Posted to dev@toree.apache.org by chris snow <ch...@gmail.com> on 2016/12/14 15:40:46 UTC
toree install issue - No module named pyspark
I'm trying to setup toree as follows:
CLUSTER_NAME=$(curl -s -k -u $BI_USER:$BI_PASS -X GET
https://${BI_HOST}:9443/api/v1/clusters
| python -c 'import sys, json;
print(json.load(sys.stdin)["items"][0]["Clusters"]["cluster_name"]);')
echo Cluster Name: $CLUSTER_NAME
CLUSTER_HOSTS=$(curl -s -k -u $BI_USER:$BI_PASS -X GET
https://${BI_HOST}:9443/api/v1/clusters/${CLUSTER_NAME}/hosts
| python -c 'import sys, json; items = json.load(sys.stdin)["items"]; hosts
= [ item["Hosts"]["host_name"] for item in items ]; print("
".join(hosts));')
echo Cluster Hosts: $CLUSTER_HOSTS
wget -c
https://repo.continuum.io/archive/Anaconda2-4.1.1-Linux-x86_64.sh
# Install anaconda if it isn't already installed
[[ -d anaconda2 ]] || bash Anaconda2-4.1.1-Linux-x86_64.sh -b
# check toree is available, if not install it
./anaconda2/bin/python -c 'import toree' || ./anaconda2/bin/pip install
toree
# Install toree
./anaconda2/bin/jupyter toree install \
--spark_home=/usr/iop/current/spark-client/ \
--user --interpreters Scala,PySpark,SparkR \
--spark_opts="--master yarn" \
--python_exec=${HOME}/anaconda2/bin/python2.7
# Install anaconda on all of the cluster nodes
for CLUSTER_HOST in ${CLUSTER_HOSTS};
do
if [[ "$CLUSTER_HOST" != "$BI_HOST" ]];
then
echo "*** Processing $CLUSTER_HOST ***"
ssh $BI_USER@$CLUSTER_HOST "wget -q -c
https://repo.continuum.io/archive/Anaconda2-4.1.1-Linux-x86_64.sh"
ssh $BI_USER@$CLUSTER_HOST "[[ -d anaconda2 ]] || bash
Anaconda2-4.1.1-Linux-x86_64.sh -b"
# You can install your pip modules on each node using something
like this:
# ssh $BI_USER@$CLUSTER_HOST "${HOME}/anaconda2/bin/python -c
'import yourlibrary' || ${HOME}/anaconda2/pip install yourlibrary"
fi
done
echo 'Finished installing'
However, when I try to run a pyspark job I get the following error:
Name: org.apache.toree.interpreter.broker.BrokerException
Message: Py4JJavaError: An error occurred while calling
z:org.apache.spark.api.python.PythonRDD.collectAndServe.
: org.apache.spark.SparkException: Job aborted due to stage failure:
Task 1 in stage 0.0 failed 4 times, most recent failure: Lost task 1.3 in
stage 0.0 (TID 6, bi4c-xxxx-data-3.bi.services.bluemix.net):
org.apache.spark.SparkException:
Error from python worker:
/home/biadmin/anaconda2/bin/python2.7: No module named pyspark
PYTHONPATH was:
/disk3/local/filecache/103/spark-assembly.jar
java.io.EOFException
Any ideas what is going wrong?
Re: toree install issue - No module named pyspark
Posted by Corey Stubbs <ca...@gmail.com>.
@chris, a couple of questions:
1. --spark_home=/usr/iop/current/spark-client, is this a full spark
distribution?

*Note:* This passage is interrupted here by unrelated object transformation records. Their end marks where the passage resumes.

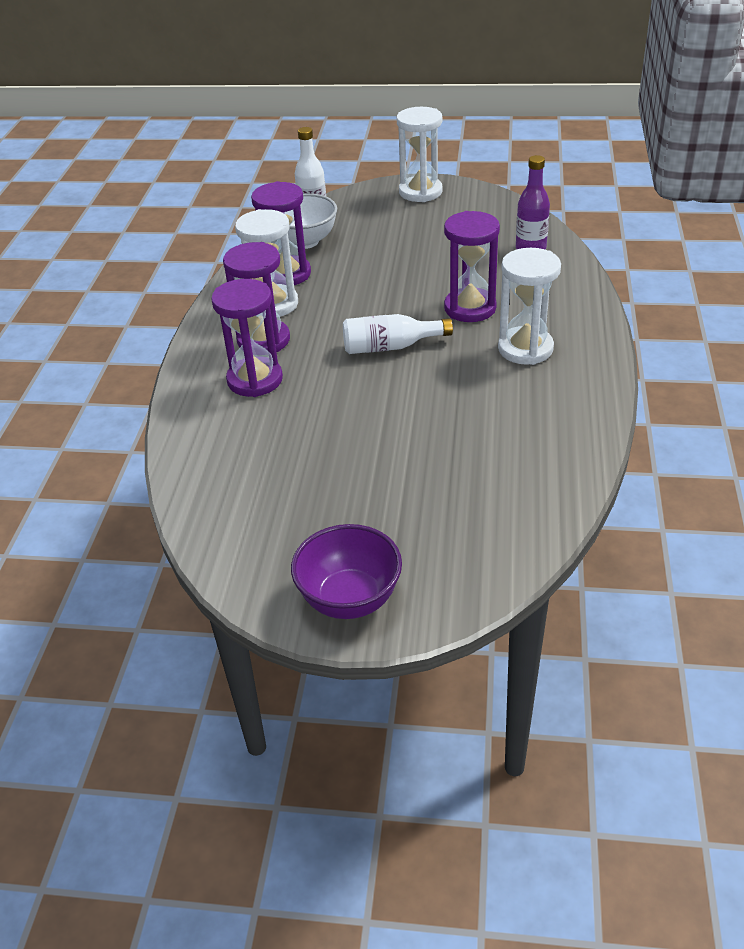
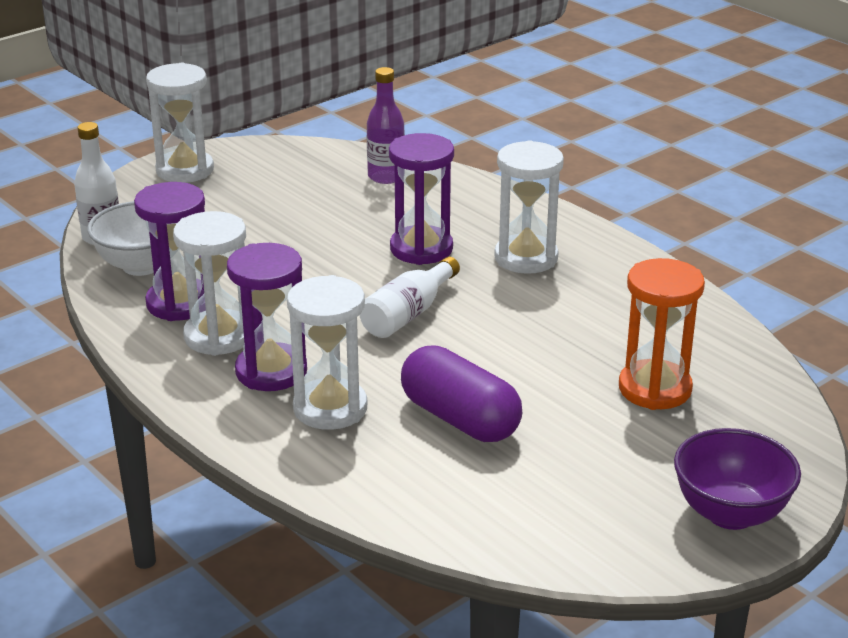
camera: 50 degrees left, 10 degrees down
(255, 380) = (330, 408): purple hourglass -> white hourglass
(307, 430) = (460, 419): none -> purple capsule
(451, 486) = (654, 389): none -> orange hourglass

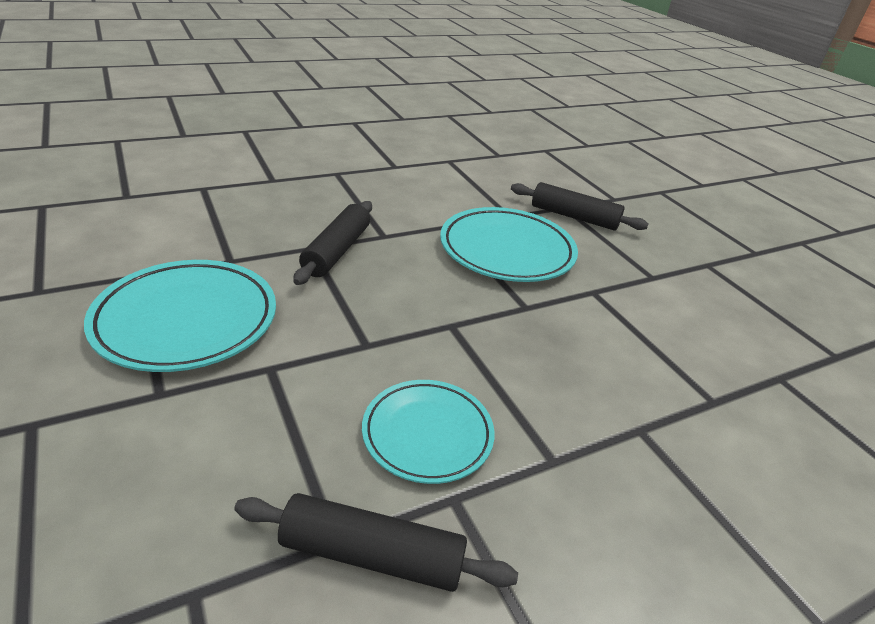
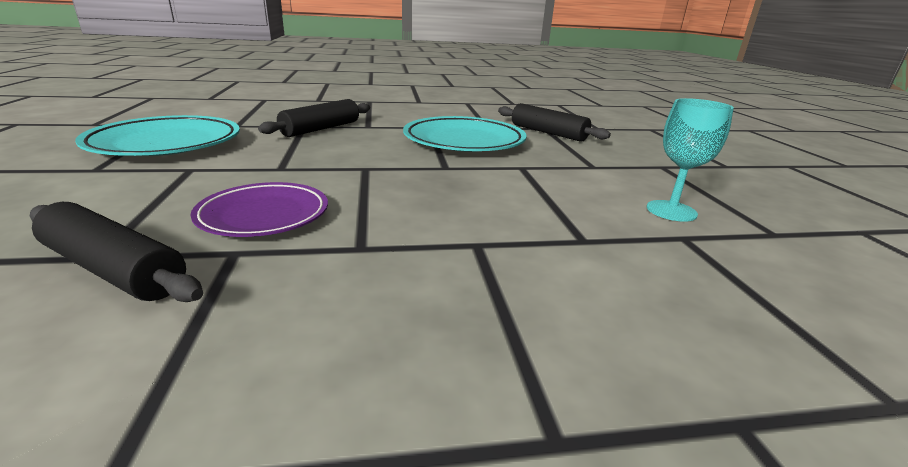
camera: 20 degrees right, 10 degrees down
(427, 434) = (264, 215): turquoise plate -> purple plate
(752, 340) = (671, 211): none -> turquoise goblet

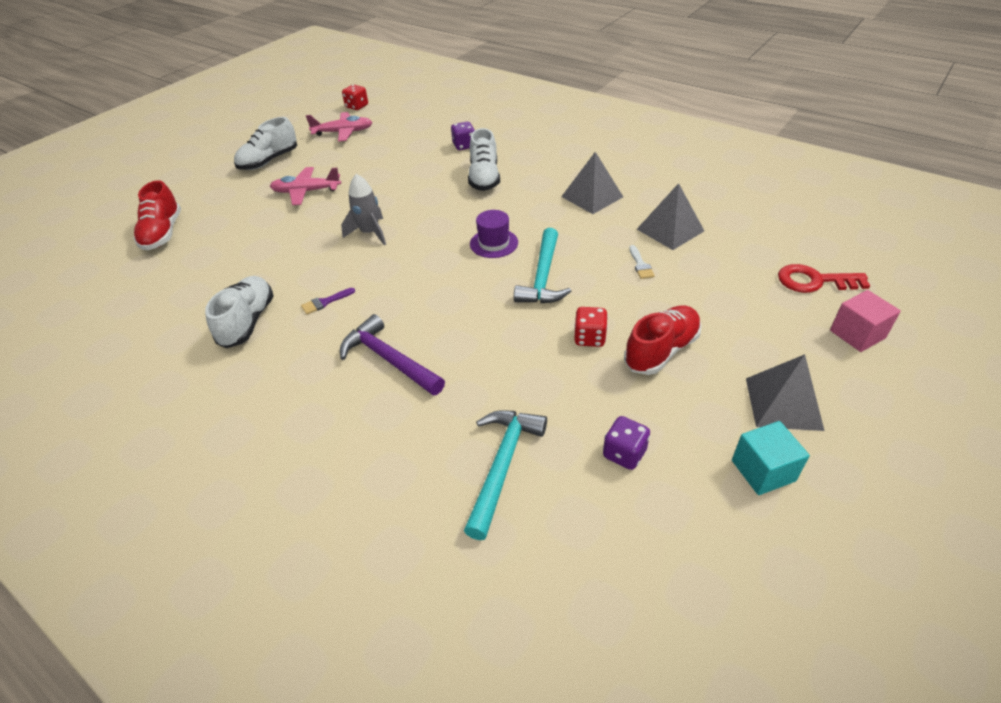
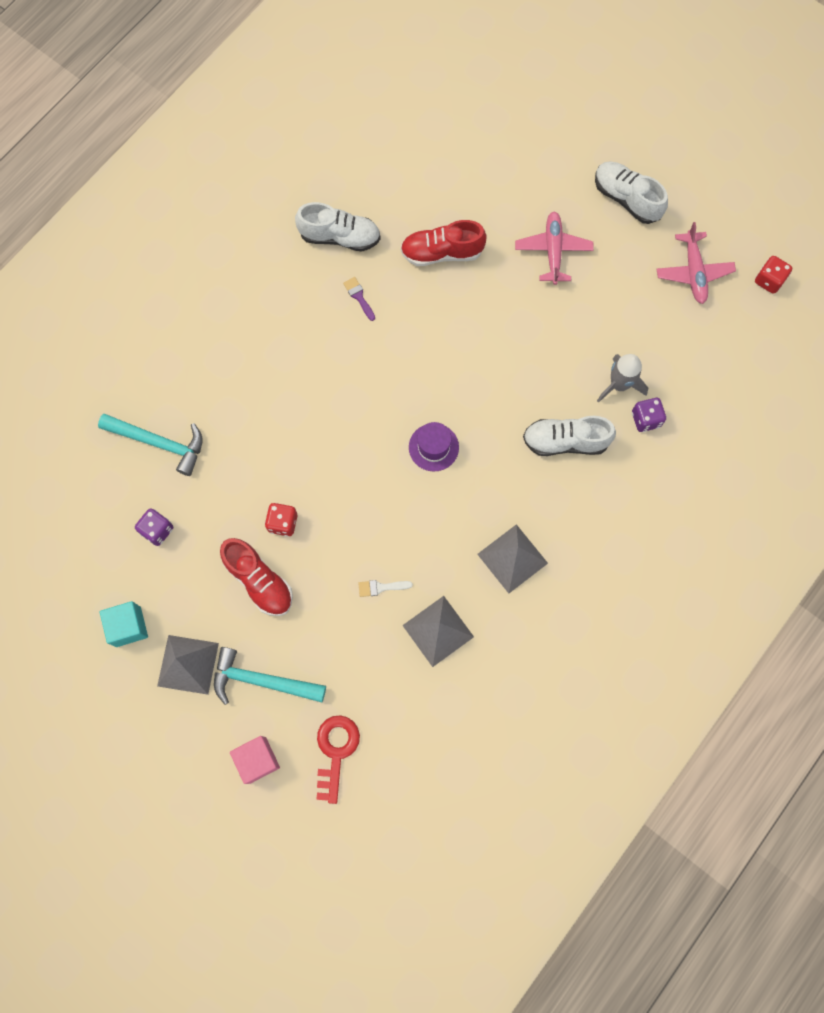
camera: 90 degrees right, 30 degrees up
(163, 233) = (485, 128): red shoe -> red shoe (442, 252)
(370, 233) = (464, 325): grey rocket -> grey rocket (619, 385)
(389, 360) = (277, 357): purple hammer -> none
(543, 276) = (373, 491): turquoise hammer -> turquoise hammer (262, 681)

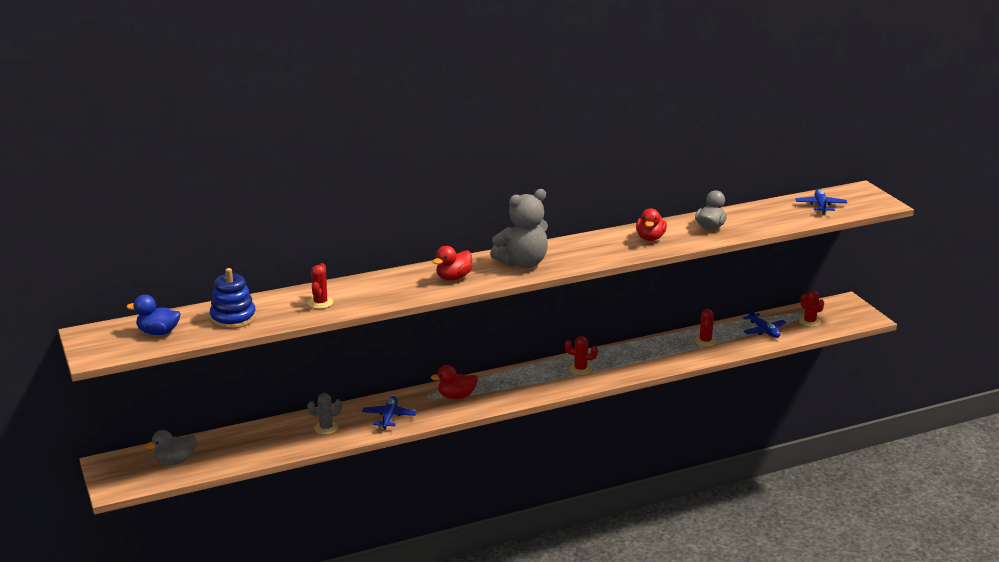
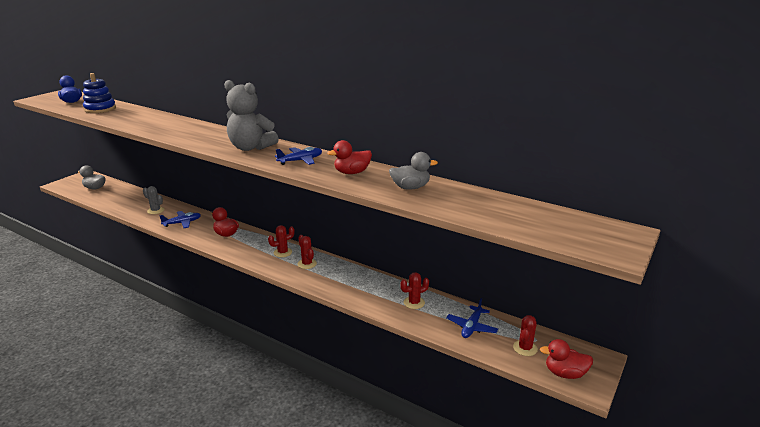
camera: 55 degrees right, 0 degrees up
(320, 303) = (136, 119): red cactus -> red cactus (283, 252)
(453, 278) = (205, 137): red duck -> red duck (565, 373)
(820, 206) = (544, 222): blue plane -> blue plane (300, 160)

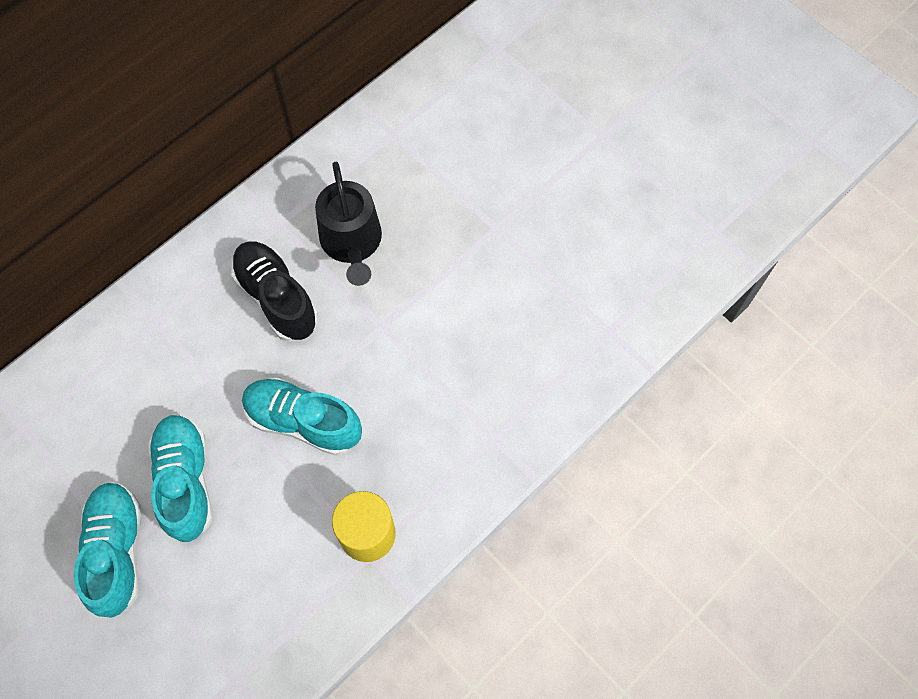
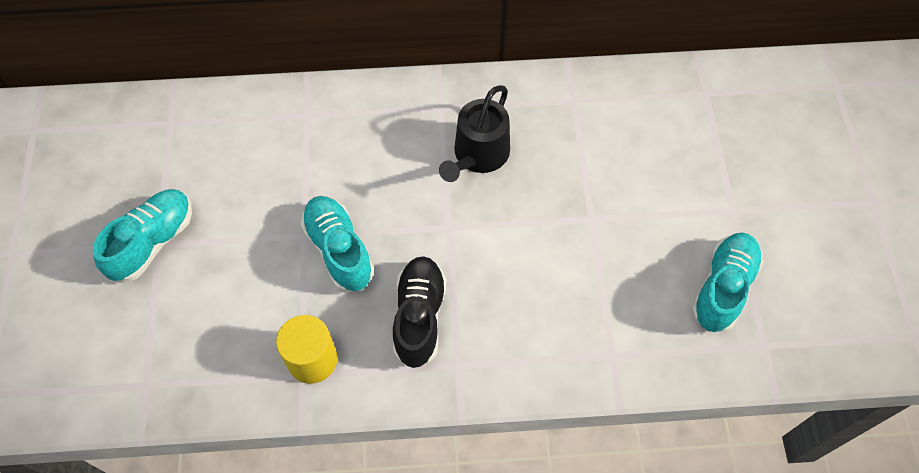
camera: 40 degrees right, 5 degrees down
(186, 481) = (232, 231): turquoise shoe -> turquoise shoe (722, 288)
(277, 298) = (395, 155): black shoe -> black shoe (419, 317)

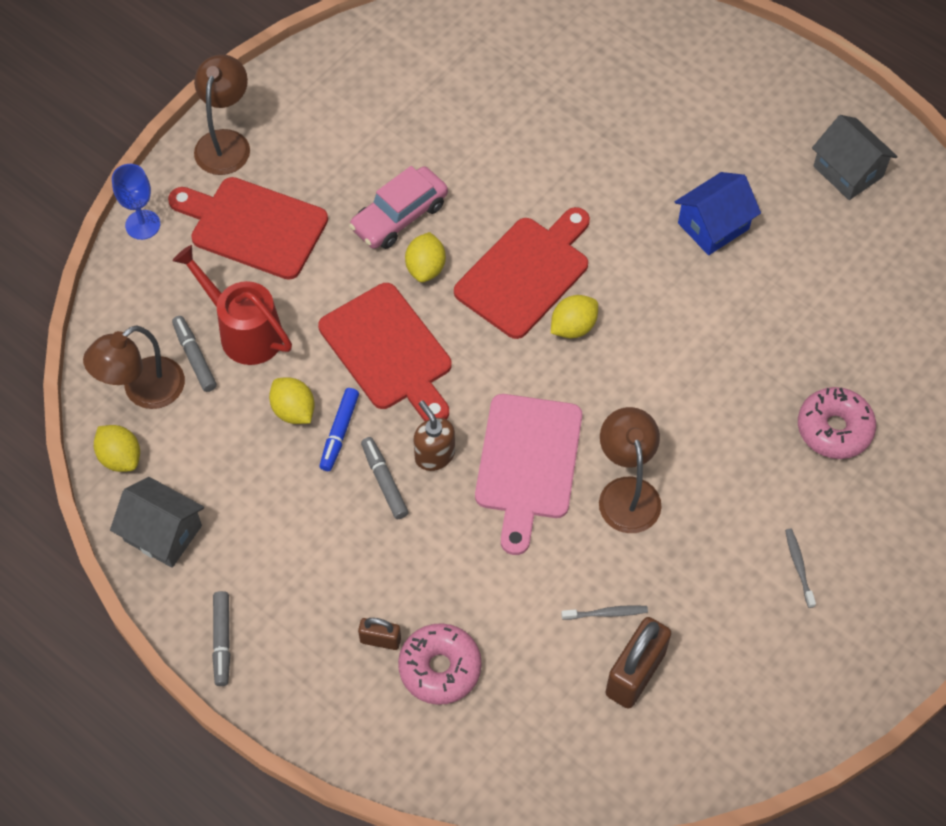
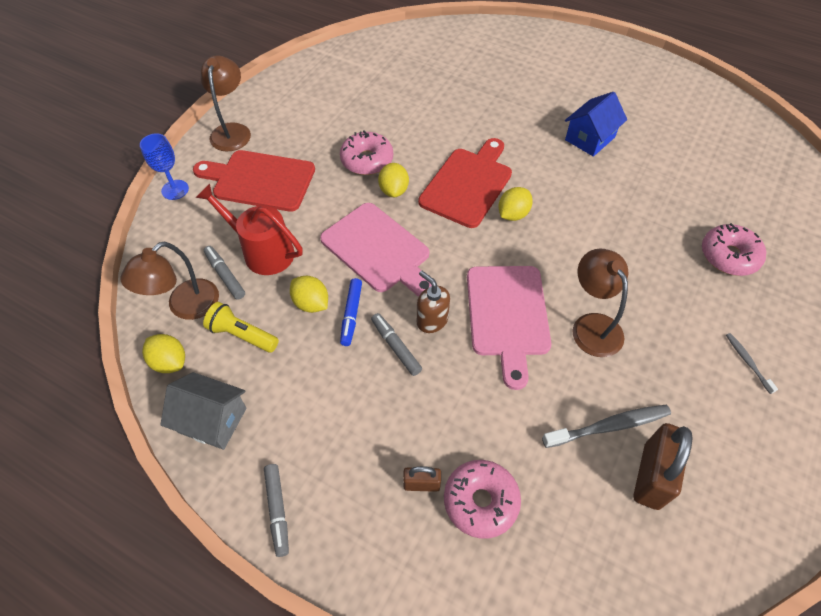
camera: 10 degrees left, 5 degrees down
(207, 438) = (242, 335): none -> yellow flashlight
(389, 351) = (378, 250): red cutting board -> pink cutting board
(399, 216) = (367, 160): pink car -> pink donut
(606, 613) = (609, 426): grey toothbrush -> grey toothbrush, size x1.80
(848, 171) = (666, 96): grey house -> none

The name seems to imply otherwise.
2. Can you check the environment variables you are running the install
environment. Want to check and make sure PYTHONPATH isn't being set and
causing the weird behavior Chip mentioned above.
On Wed, Dec 21, 2016 at 3:11 AM chris snow <ch...@gmail.com> wrote:
> Hi Chip,
>
> Thanks for the response.
>
> Is this a defect with toree, or have I misconfigured?
>
> Many thanks,
>
> Chris
>
> On 15 December 2016 at 19:14, Chip Senkbeil <ch...@gmail.com>
> wrote:
>
> > It's showing your PYTHONPATH as
> > /disk3/local/filecache/103/spark-assembly.jar. Toree is looking for
> > pyspark
> > on your PYTHONPATH.
> >
> > https://github.com/apache/incubator-toree/blob/master/
> > pyspark-interpreter/src/main/scala/org/apache/toree/kernel/
> > interpreter/pyspark/PySparkProcess.scala#L78
> >
> > That code is showing us augmenting the existing PYTHONPATH to include
> > $SPARK_HOME/python/, where we are searching for your pyspark
> distribution.
> >
> > Your PYTHONPATH isn't even showing us adding the $SPARK_HOME/python/,
> which
> > is also troubling.
> >
> > On Wed, Dec 14, 2016 at 9:41 AM chris snow <ch...@gmail.com> wrote:
> >
> > > I'm trying to setup toree as follows:
> > >
> > > CLUSTER_NAME=$(curl -s -k -u $BI_USER:$BI_PASS -X GET
> > > https://${BI_HOST}:9443/api/v1/clusters
> > > | python -c 'import sys, json;
> > > print(json.load(sys.stdin)["items"][0]["Clusters"]["cluster_name"]);')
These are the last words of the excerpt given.